In a strange way this leads me to thoughts of integrity, of being honest and being consistent with Gospel values. Jesus practiced what he preached. He could always be trusted; his words and actions were perfectly integrated. But he did not completely dismiss the authority of the Pharisees and the scribes. Jesus instructed his disciples to “do and observe whatever they tell you, but do not follow their example.” Why? Because they said one thing and did another. At least in Matthew, Jesus frequently called the scribes and the Pharisees hypocrites. Though the prophet Malachi (this weekend’s first reading) did use the word hypocrite, certainly described the priests of his day of saying one thing and doing another. The scribes, Pharisees and priests fell short as leaders of their people, but the sacred authors hold them forth for us today — not to assign blame, but so that we might cultivate for ourselves the virtues they lacked. In order to lead and instruct others well, a person must be essentially honest; there should be no gap between word and deed. What one says or does in private should not differ from their actions in public.It can be easy to catch others as being a hypocrite.
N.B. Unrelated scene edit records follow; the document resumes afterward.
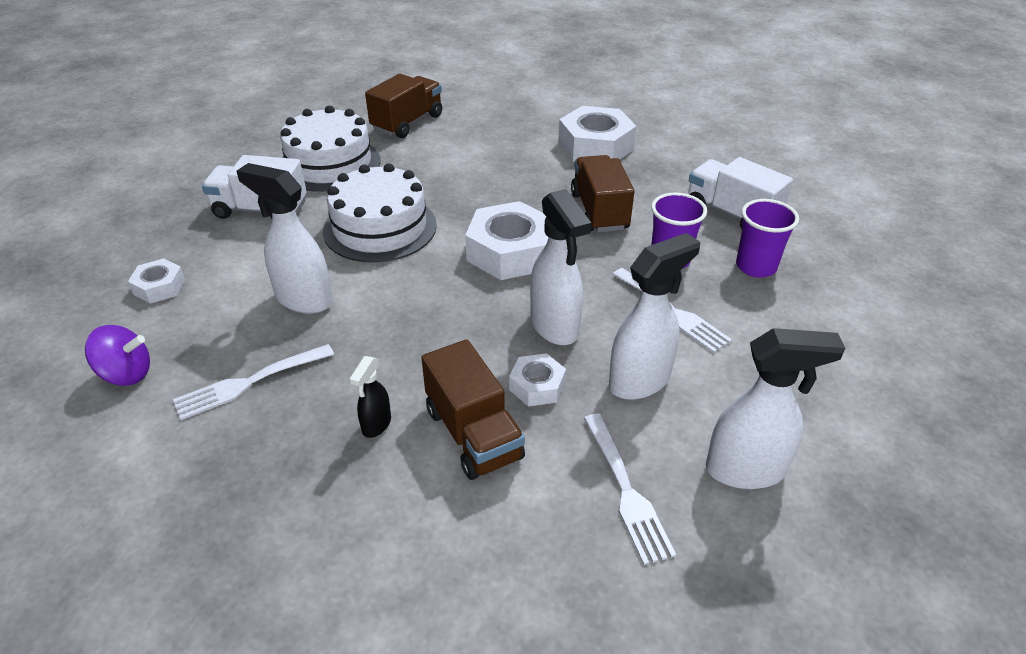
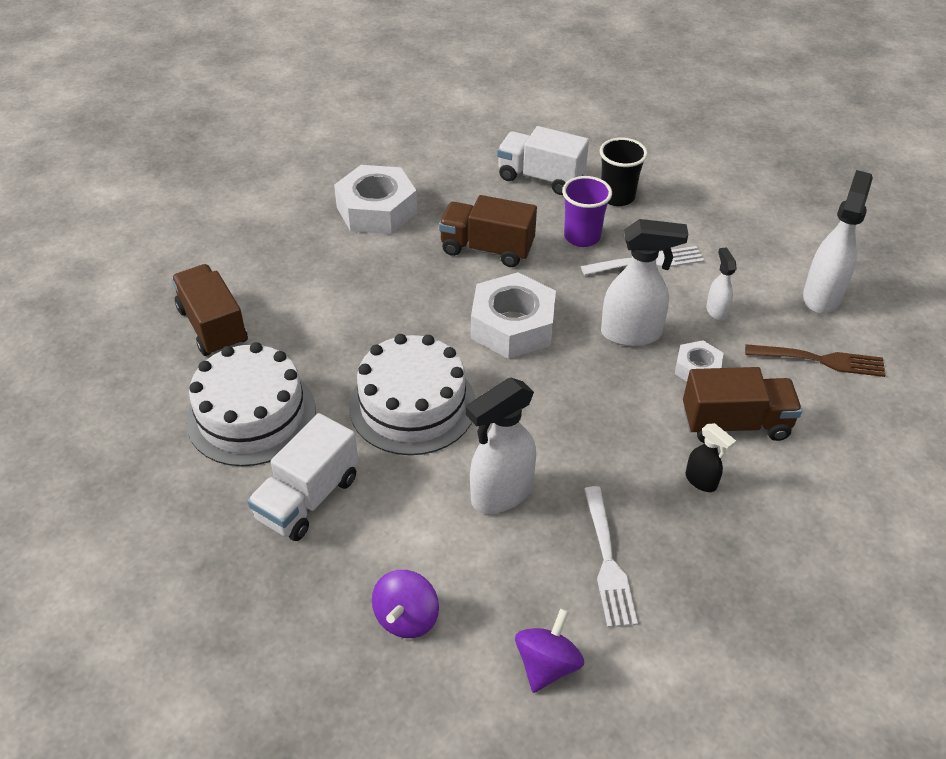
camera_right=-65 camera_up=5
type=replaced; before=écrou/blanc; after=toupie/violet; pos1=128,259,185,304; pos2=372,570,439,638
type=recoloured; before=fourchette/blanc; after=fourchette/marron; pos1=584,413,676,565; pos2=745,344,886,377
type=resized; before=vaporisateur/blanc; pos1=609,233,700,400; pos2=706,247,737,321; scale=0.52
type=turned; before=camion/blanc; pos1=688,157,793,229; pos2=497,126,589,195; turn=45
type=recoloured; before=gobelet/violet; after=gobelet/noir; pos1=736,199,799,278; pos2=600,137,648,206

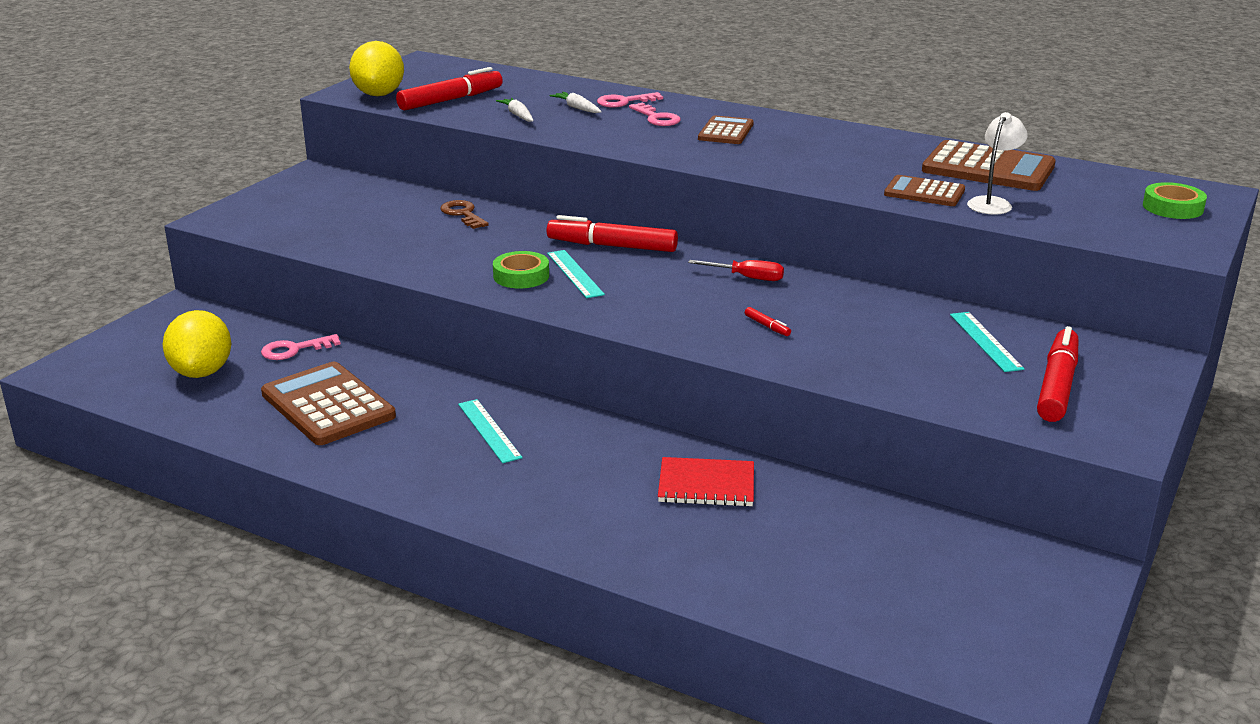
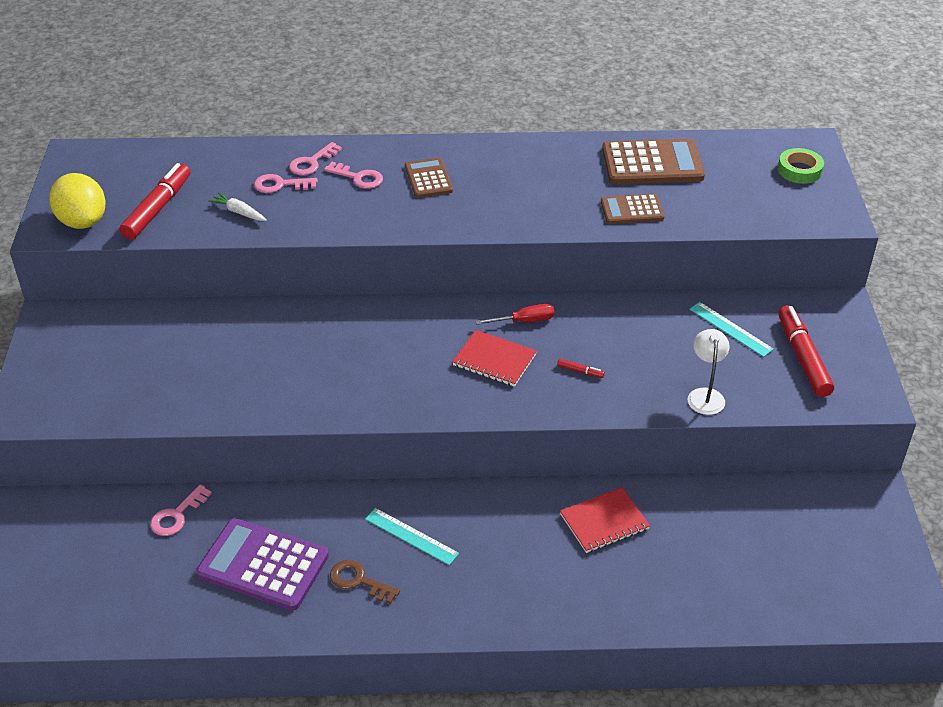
camera_right=-30 camera_up=15
type=removed; before=citron/jaune; pos1=163,310,231,378
type=recoloured; before=calculatrice/marron; after=calculatrice/violet; pos1=261,362,396,445; pos2=196,518,329,611
type=moved; before=clé/marron; pos1=440,200,489,229; pos2=330,560,400,604
type=removed; before=ruban adhésif/vert; pos1=493,251,549,289
type=removed; before=feutre/rouge; pos1=547,215,678,252
type=removed; before=règle/turquoise; pos1=547,250,605,298
type=replaced; before=carotte/blanc; after=clé/rose; pos1=550,92,602,113; pos2=254,174,318,193
type=moved; before=lampe/blanc; pos1=967,112,1028,215; pos2=688,329,730,415
type=added; after=carnet/rouge; pos2=452,330,537,387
Today’s readings invite us to remember that integrity and honesty begin with each of us. Are there times you fail to act with integrity?
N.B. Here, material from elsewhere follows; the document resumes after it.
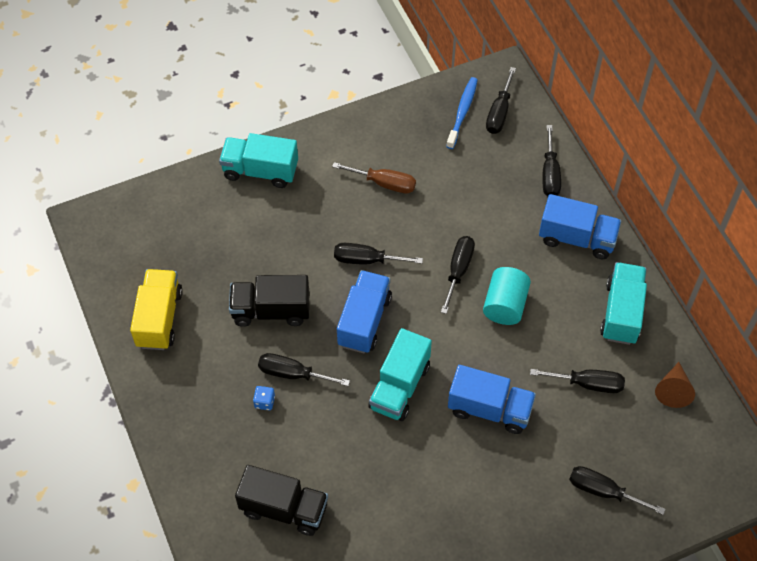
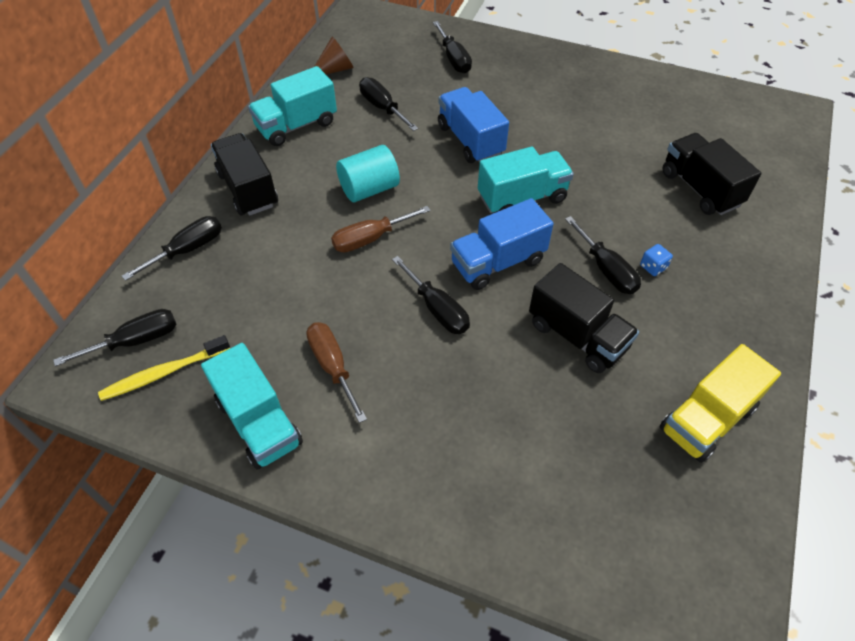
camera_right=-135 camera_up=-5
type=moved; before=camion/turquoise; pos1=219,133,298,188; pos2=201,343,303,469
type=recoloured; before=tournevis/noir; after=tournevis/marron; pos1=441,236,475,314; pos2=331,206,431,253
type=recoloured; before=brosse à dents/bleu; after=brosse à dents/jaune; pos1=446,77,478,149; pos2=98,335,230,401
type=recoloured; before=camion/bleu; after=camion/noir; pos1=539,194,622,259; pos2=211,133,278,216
Patricia Sánchez writes, “This is the question put before the praying assembly today. As each of us considers this question for ourselves, Paul reminds us that we are equipped by God and by grace for the challenge of being honest. In his correspondence with the believers in Thessalonica (second reading), Paul affirms that those who believe carry within them the very word of God. Moreover, Paul assures us, as he did our ancient brothers and sisters, that the word of God is “at work” in us. With God’s word working in us, we have a living, portable norm by which to measure our thoughts, words and actions. God’s word, as mediated through the law and the prophets and as spoken and lived by Jesus, keeps us whole and holy, honest, just and true. (Celebration, October 2011, pp 41-2)
Over the last few weeks, God’s word has spoken to us about taxes; caring for immigrants, widows and orphans; banquets; vineyards; and about the love of God and neighbor. Through these lessons, we discover that the word of God does not coerce us; rather, God waits for an invite into our hearts. Only in allowing God’s word to shape us can we come to integrity. Then, like Jesus, we will say what we mean and mean what we say: We will be true to the word at work within us.